Assignment: Case Study
Competitor Analysis. Firms also need to analyze each of their primary competitors. This analysis should identify competitors’ current strategies, strategic intent, strategic mission, capabilities, core competencies, and a competitive response profile (see Chapter 2). This information is useful to the focal firm in formulating an appropriate strategy and in predicting competitors’ probable responses. Sources that can be used to gather information about an industry and companies with whom the focal firm competes are listed in Appendix I. Included in this list is a wide range of publications, such as periodicals, newspapers, bibliographies, directories of companies, industry ratios, forecasts, rankings/ratings, and other valuable statistics.
Internal Analysis.
When evaluating the internal characteristics of the firm, your analysis of the functional activities emphasized is critical. For instance, if the strategy of the firm is primarily technology-driven, it is important to evaluate the firm’s R&D activities. If the strategy is market-driven, marketing functional activities are of paramount importance. If a firm has financial difficulties, critical financial ratios would require careful evaluation. In fact, because of the importance of financial health, most cases require financial analyses. Appendix II lists and operationally defines several common financial ratios. Included are tables describing profitability, liquidity, leverage, activity, and shareholders’ return ratios. Leadership, organizational culture, structure, and control systems are other characteristics of firms you should examine to fully understand the “internal” part of your firm.
Identification of Environmental Opportunities and Threats and Firm Strengths and Weaknesses (SWOT Analysis)
The outcome of the situation analysis is the identification of a firm’s strengths and weaknesses and its environmental threats and opportunities. The next step requires that you analyze the strengths and weaknesses and the opportunities and threats for configurations that benefit or do not benefit your firm’s efforts to perform well. Case analysts and organizational strategists as well seek to match a firm’s strengths with its opportunities. In addition, strengths are chosen to prevent any serious environmental threat from negatively affecting the firm’s performance. The key objective of conducting a SWOT analysis is to determine how to position the firm so it can take advantage of opportunities, while simultaneously avoiding or minimizing environmental threats. Results from a SWOT analysis yield valuable insights into the selection of a firm’s strategies. The analysis of a case should not be overemphasized relative to the synthesis of results gained from your analytical efforts. There may be a temptation to spend most of your oral or written case analysis on results from the analysis. It is important, however, that you make an equal effort to develop and evaluate alternatives and to design implementation of the chosen strategy.
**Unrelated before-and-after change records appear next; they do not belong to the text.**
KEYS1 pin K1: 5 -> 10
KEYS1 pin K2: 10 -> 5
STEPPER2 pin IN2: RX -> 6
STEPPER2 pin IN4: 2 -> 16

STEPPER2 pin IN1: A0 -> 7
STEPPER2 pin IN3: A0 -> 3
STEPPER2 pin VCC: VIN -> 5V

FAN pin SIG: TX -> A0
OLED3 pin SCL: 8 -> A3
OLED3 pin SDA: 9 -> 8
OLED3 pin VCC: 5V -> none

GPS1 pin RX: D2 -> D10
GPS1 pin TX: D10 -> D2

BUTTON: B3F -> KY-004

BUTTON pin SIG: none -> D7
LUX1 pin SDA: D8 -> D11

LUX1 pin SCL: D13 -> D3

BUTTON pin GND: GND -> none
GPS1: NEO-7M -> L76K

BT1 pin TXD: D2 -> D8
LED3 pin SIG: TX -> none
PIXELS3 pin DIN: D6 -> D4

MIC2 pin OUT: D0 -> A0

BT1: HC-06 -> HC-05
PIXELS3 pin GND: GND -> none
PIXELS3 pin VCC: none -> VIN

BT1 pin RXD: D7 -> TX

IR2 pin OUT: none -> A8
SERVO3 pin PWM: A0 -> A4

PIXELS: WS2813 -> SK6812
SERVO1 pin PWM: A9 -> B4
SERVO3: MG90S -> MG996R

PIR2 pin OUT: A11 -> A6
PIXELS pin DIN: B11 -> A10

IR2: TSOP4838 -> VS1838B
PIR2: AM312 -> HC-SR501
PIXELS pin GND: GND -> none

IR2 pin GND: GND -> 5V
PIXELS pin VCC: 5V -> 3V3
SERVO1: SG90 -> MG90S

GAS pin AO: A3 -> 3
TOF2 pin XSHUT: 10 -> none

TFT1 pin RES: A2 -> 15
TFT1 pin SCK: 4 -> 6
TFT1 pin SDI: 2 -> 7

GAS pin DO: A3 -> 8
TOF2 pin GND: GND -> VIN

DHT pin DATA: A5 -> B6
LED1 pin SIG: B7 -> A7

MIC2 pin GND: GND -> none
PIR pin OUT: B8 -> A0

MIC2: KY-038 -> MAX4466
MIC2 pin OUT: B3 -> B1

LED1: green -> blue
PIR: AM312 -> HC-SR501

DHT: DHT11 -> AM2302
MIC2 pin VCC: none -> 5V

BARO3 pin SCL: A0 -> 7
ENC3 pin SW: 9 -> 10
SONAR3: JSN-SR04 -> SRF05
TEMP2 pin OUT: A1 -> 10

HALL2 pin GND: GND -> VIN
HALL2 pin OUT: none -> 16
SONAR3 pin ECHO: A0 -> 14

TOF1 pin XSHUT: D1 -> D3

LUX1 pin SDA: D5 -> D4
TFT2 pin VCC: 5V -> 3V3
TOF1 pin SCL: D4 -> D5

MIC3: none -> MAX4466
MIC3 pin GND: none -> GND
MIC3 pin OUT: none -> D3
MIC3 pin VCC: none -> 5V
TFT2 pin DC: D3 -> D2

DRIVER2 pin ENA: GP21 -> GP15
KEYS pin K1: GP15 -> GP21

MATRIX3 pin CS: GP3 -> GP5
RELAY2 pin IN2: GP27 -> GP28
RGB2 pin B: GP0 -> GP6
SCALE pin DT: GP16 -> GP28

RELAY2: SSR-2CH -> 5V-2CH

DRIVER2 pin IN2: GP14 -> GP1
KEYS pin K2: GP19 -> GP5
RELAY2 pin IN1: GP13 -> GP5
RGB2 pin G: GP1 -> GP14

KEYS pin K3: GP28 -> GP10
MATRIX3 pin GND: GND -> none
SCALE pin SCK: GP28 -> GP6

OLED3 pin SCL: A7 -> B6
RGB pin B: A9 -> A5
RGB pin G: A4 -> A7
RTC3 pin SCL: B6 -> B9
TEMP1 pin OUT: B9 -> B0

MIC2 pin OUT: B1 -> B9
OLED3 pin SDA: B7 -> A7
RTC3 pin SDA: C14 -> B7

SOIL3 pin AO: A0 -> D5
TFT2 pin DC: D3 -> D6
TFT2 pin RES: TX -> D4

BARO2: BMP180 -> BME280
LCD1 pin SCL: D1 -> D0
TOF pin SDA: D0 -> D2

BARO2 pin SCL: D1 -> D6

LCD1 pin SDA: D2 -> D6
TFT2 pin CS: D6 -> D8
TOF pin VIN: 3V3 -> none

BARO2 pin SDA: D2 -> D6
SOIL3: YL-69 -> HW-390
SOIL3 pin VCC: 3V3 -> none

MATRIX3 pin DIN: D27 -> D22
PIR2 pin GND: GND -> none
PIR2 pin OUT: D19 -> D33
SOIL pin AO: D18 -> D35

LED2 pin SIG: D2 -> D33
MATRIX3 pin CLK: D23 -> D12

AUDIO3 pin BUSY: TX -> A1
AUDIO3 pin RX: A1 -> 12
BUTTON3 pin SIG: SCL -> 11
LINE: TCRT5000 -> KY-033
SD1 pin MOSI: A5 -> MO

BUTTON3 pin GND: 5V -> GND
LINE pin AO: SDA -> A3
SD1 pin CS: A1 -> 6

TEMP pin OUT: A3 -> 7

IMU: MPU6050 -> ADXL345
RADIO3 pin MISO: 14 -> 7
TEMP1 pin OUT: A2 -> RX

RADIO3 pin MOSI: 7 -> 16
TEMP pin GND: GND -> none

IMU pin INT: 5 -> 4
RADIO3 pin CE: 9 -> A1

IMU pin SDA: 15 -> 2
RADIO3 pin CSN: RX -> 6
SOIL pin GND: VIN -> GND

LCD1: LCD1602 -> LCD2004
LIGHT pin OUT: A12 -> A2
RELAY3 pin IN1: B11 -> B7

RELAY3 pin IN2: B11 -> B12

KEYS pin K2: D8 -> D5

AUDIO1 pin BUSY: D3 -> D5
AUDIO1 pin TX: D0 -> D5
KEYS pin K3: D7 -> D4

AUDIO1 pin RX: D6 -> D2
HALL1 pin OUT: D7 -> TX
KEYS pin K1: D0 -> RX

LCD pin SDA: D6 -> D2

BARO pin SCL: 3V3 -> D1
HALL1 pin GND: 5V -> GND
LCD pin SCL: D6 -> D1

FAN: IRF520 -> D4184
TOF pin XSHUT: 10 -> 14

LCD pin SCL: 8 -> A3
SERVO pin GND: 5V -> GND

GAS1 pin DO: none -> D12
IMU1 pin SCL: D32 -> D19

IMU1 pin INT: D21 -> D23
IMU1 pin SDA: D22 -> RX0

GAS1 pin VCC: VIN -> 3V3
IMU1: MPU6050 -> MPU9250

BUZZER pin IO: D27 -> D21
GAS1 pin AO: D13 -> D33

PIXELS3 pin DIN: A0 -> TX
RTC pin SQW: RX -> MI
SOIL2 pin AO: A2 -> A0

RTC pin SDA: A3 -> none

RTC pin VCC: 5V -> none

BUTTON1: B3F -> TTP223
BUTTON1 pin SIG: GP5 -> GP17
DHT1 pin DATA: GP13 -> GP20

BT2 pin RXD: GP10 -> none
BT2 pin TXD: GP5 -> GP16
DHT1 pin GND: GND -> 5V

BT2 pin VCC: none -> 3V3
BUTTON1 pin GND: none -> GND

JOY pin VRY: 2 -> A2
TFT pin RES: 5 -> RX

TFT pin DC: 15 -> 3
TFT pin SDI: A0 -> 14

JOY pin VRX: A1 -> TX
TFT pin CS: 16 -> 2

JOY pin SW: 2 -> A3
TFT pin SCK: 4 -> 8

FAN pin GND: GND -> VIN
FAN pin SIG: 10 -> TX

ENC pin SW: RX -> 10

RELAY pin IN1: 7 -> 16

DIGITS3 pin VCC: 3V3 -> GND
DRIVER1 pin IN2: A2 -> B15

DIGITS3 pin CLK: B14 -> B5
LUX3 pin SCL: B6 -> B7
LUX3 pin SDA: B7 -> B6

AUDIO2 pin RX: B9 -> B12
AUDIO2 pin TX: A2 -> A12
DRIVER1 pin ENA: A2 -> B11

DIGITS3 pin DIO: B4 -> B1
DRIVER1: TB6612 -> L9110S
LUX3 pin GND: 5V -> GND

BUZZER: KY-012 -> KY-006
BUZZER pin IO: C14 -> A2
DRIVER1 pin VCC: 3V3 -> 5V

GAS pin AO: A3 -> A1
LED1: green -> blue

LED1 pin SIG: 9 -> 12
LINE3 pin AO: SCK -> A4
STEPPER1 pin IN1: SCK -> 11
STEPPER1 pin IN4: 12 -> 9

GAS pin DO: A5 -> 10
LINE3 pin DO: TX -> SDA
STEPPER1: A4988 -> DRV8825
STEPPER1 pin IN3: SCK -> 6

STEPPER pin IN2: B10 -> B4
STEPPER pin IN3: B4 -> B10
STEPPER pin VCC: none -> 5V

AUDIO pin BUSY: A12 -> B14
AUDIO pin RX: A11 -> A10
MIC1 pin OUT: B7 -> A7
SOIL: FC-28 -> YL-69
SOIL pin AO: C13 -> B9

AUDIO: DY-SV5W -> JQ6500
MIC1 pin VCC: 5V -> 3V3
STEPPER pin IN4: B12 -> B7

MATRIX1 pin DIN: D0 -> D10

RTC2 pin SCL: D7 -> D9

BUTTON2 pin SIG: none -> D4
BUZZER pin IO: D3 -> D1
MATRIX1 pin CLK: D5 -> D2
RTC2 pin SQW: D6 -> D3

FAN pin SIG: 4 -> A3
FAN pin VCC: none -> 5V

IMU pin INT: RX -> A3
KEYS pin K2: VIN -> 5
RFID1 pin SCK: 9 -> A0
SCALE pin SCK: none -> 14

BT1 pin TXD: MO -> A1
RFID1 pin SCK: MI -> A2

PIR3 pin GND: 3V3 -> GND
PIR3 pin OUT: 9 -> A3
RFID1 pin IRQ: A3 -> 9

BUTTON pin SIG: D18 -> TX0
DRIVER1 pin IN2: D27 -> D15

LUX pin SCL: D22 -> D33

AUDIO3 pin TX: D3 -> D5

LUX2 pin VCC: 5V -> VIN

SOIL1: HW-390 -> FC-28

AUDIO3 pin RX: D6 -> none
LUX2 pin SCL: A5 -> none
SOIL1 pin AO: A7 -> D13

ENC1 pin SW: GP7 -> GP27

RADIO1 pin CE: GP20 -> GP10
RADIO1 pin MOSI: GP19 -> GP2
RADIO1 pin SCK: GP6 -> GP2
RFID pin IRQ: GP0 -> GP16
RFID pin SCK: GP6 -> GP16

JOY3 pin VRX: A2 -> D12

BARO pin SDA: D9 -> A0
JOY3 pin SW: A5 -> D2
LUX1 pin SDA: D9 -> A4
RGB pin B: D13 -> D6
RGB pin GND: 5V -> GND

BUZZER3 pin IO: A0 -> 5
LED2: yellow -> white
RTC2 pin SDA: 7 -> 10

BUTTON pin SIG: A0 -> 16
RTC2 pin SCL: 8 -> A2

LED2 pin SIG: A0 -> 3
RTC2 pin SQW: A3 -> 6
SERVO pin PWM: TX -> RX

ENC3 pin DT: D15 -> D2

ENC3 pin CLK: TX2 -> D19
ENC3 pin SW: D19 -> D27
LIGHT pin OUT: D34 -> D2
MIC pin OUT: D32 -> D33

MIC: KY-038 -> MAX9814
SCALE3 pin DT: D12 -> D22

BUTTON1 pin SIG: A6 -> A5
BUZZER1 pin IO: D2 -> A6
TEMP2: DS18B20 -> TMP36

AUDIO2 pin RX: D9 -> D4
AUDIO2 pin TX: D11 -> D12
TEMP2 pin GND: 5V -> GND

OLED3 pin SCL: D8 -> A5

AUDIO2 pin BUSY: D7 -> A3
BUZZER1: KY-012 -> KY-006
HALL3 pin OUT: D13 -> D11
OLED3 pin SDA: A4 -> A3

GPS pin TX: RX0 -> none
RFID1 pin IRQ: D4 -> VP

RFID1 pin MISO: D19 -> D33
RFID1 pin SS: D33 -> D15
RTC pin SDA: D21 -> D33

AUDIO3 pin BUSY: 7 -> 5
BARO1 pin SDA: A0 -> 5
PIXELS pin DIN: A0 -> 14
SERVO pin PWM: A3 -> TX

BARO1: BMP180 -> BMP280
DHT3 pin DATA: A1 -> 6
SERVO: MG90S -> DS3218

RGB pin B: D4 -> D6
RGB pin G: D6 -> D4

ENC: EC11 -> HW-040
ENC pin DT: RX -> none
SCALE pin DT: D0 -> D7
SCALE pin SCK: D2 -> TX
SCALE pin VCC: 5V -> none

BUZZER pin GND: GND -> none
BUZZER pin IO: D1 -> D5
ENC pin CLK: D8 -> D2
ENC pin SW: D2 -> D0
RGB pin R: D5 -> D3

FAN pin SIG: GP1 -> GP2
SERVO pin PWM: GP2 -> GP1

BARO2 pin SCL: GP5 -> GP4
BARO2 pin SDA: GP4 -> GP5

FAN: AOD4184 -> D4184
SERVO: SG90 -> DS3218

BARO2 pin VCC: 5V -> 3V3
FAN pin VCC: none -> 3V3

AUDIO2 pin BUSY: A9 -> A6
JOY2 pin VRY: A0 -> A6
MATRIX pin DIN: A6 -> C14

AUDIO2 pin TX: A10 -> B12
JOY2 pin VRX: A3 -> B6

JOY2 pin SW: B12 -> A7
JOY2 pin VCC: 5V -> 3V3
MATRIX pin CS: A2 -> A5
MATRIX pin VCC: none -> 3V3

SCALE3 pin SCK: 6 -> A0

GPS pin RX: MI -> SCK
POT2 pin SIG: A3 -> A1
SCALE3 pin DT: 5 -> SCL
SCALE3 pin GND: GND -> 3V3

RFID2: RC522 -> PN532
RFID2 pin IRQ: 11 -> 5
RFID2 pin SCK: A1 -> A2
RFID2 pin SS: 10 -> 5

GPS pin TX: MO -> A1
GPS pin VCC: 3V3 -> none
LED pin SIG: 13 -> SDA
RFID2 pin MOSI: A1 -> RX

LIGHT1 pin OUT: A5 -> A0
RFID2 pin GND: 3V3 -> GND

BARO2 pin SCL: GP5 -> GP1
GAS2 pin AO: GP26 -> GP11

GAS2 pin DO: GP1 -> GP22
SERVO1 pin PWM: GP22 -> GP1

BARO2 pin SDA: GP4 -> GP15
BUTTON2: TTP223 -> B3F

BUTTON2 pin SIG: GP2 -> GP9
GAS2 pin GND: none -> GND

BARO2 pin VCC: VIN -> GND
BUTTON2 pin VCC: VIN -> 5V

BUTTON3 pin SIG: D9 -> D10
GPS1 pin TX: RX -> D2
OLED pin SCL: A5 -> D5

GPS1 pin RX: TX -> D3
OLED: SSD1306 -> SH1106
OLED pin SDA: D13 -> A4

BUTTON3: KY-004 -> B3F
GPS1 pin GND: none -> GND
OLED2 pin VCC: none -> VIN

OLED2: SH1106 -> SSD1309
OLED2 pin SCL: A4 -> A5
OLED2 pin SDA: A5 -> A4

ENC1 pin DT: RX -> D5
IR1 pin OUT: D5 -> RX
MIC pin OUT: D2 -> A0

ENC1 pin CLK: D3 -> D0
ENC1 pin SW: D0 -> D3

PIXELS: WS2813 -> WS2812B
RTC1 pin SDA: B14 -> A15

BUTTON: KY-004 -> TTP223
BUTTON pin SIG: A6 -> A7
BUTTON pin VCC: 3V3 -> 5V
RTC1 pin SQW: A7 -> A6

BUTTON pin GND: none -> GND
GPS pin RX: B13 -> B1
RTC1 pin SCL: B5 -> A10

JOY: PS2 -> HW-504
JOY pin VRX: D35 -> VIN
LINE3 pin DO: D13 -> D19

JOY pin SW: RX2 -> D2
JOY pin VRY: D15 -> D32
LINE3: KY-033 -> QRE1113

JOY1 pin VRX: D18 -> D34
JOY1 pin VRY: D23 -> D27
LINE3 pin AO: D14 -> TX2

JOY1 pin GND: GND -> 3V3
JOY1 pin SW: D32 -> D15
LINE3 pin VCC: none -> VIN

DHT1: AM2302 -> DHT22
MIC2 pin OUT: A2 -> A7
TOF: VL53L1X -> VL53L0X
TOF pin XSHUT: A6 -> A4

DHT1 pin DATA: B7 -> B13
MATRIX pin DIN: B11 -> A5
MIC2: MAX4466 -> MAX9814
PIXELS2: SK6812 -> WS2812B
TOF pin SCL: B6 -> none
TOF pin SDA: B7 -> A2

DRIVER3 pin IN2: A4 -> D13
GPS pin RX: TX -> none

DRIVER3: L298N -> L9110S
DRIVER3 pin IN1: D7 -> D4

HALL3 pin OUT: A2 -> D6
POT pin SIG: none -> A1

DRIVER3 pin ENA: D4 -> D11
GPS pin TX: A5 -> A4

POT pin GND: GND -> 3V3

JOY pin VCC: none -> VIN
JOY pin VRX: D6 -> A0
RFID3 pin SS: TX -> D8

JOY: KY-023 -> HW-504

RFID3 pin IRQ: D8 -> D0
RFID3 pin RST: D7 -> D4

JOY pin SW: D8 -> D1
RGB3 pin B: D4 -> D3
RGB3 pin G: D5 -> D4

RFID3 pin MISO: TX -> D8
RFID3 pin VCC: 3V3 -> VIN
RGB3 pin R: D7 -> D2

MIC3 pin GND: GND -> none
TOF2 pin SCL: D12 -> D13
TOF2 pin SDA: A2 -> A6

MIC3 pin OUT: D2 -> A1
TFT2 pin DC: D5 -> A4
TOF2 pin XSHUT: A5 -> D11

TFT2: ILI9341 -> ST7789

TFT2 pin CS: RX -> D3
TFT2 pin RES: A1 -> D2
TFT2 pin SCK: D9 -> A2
Strategy Formulation—Strategic Alternatives, Alternative Evaluation, and Alternative Choice
Developing alternatives is often one of the most difficult steps in preparing an oral or a written presentation. Developing three to four alternative strategies is common (see Chapter 4 for business-level strategy alternatives and Chapter 6 for corporate-level strategy alternatives). Each alternative should be feasible (i.e., it should match the firm’s strengths, capabilities, and especially core competencies), and feasibility should be demonstrated. In addition, you should show how each alternative takes advantage of the environmental opportunity or avoids/buffers against environmental threats. Developing carefully thought-out alternatives requires synthesis of your analyses’ results and creates greater credibility in oral and written case presentations. Once you develop strong alternatives, you must evaluate the set to choose the best one. Your choice should be defensible and provide benefits over the other alternatives. Thus, it is important that both alternative development and the evaluation of alternatives be thorough. The choice of the best alternative should be explained and defended.
Strategic Alternative Implementation-Action Items and Action Plan
After selecting the most appropriate strategy (that is, the strategy with the highest probability of helping your firm in its efforts to earn profits), implementation issues require attention. Effective synthesis is important to ensure that you have considered and evaluated all critical implementation issues. Issues you might consider include the structural changes necessary to implement the new strategy. In addition, leadership changes and new controls or incentives may be necessary to implement strategic actions. The implementation actions you recommend should be explicit and thoroughly explained. Occasionally, careful evaluation of implementation actions may show the strategy to be less favorable than you thought originally. A strategy is only as good as the firm’s ability to implement it.